In the future, however, condemned inmates might well decline to accept States’ current reliance on lethal injection. In particular, some inmates may suggest the firing squad as an alternative. Since the 1920’s, only Utah has utilized this method of execution. See S. Banner, The Death Penalty 203 (2002); Johnson, Double Murderer Executed by Firing Squad in Utah, N. Y. Times, June 19, 2010, p. A12. But there is evidence to suggest that the firing squad is significantly more reliable than other methods, including lethal injection using the various combinations of drugs thus far developed. See A. Sarat, Gruesome Spectacles: Botched Executions and America’s Death Penalty, App. A, p. 177 (2014) (calculating that while 7.12% of the 1,054 executions by lethal injection between 1900 and 2010 were “botched,” none of the 34 executions by firing squad had been).

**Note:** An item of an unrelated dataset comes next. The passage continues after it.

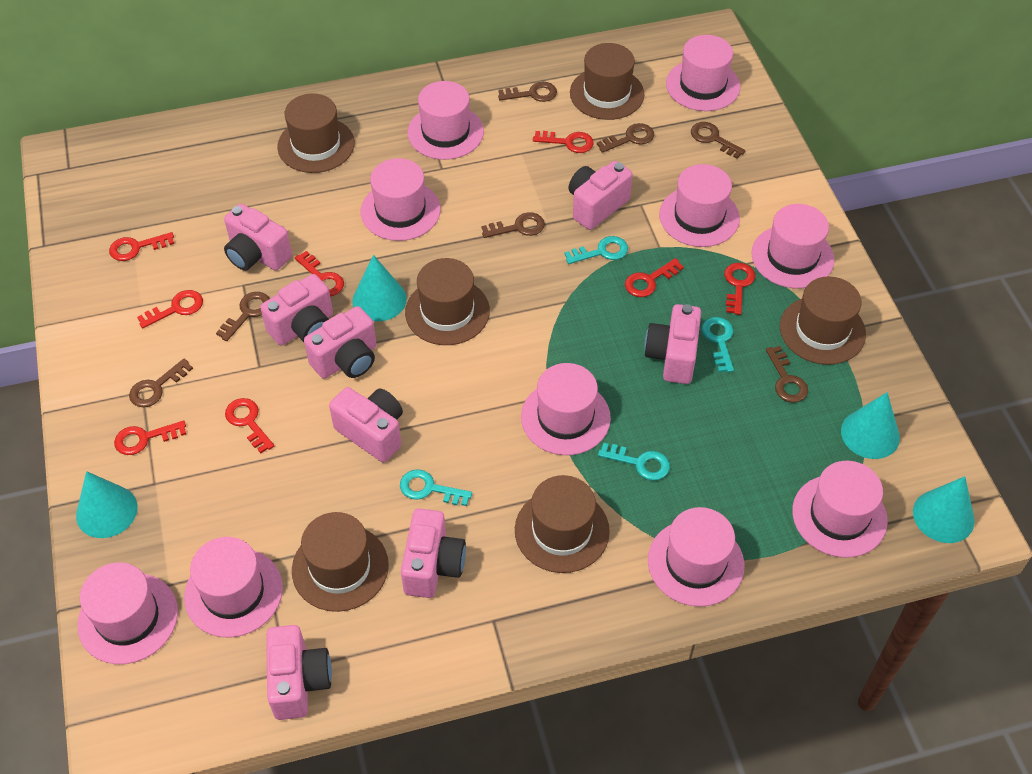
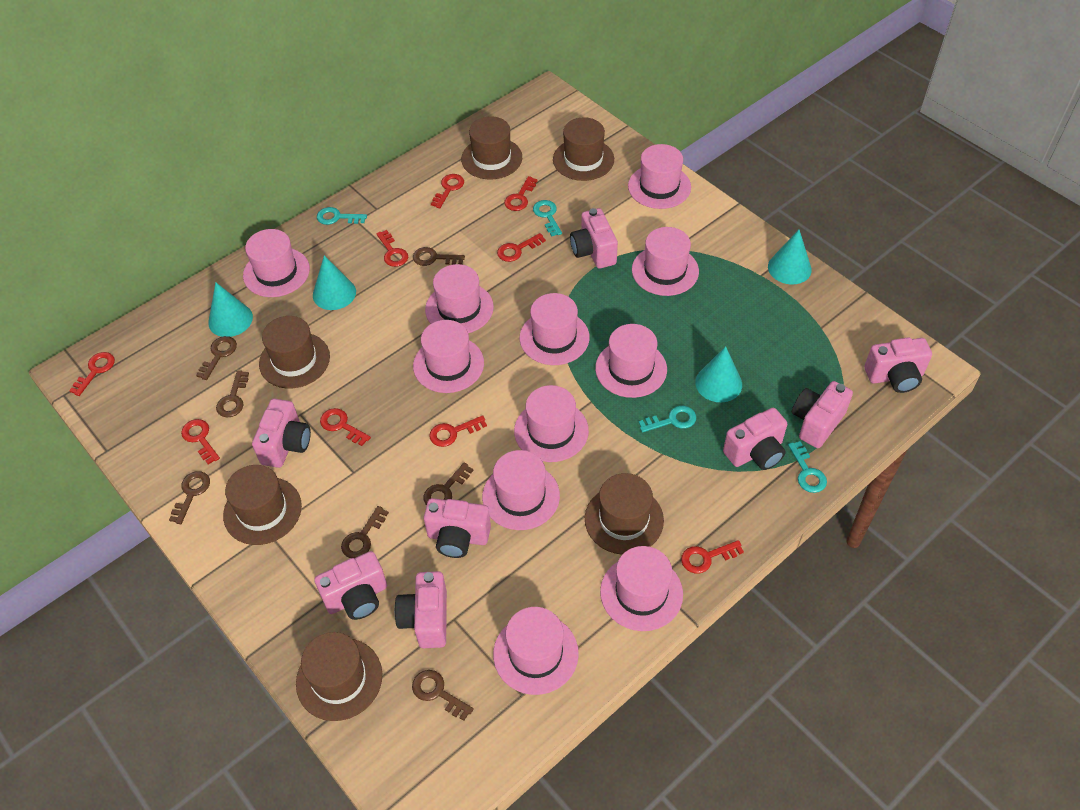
pink hat: 10 -> 11
red key: 8 -> 9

Just as important, there is some reason to think that it is relatively quick and painless. See Banner,
supra, at 203.
Certainly, use of the firing squad could be seen as a devolution to a more primitive era. See
Wood v.
Ryan, 759 F. 3d 1076, 1103 (CA9 2014) (Kozinski, C. J., dissenting from denial of rehearing en banc). That is not to say, of course, that it would therefore be unconstitutional. But lethal injection represents just the latest iteration of the States’ centuries-long search for “neat and non-disfiguring homicidal methods.” C. Brandon, The Electric Chair: An Unnatural American History 39 (1999) (quoting Editorial, New York Herald, Aug. 10, 1884); see generally Banner,
supra, at 169–207. A return to the firing squad—and the blood and physical violence that comes with it—is a step in the opposite direction. And some might argue that the visible brutality of such a death could conceivably give rise to its own
Eighth Amendment concerns. See
Campbell v.
Wood,
511 U. S. 1119
–1123 (1994) (Blackmun, J., dissenting from denial of stay of execution and certiorari);
Glass v.
Louisiana,
471 U. S. 1080,
1085 (1985)
(Brennan, J., dissenting from denial of certiorari). At least from a condemned inmate’s perspective, however, such visible yet relatively painless violence may be vastly preferable to an excruciatingly painful death hidden behind a veneer of medication. The States may well be reluctant to pull back the curtain for fear of how the rest of us might react to what we see. But we deserve to know the price of our collective comfort before we blindly allow a State to make condemned inmates pay it in our names.
* * *
“By protecting even those convicted of heinous crimes, the
Eighth Amendment reaffirms the duty of the government to respect the dignity of all persons.”
Roper v.
Simmons,
543 U. S. 551,
560 (2005)
. Today, however, the Court absolves the State of Oklahoma of this duty. It does so by misconstruing and ignoring the record evidence regarding the constitutional insufficiency of midazolam as a sedative in a three-drug lethal injection cocktail, and by imposing a wholly unprecedented obligation on the condemned inmate to identify an available means for his or her own execution. The contortions necessary to save this particular lethal injection protocol are not worth the price. I dissent.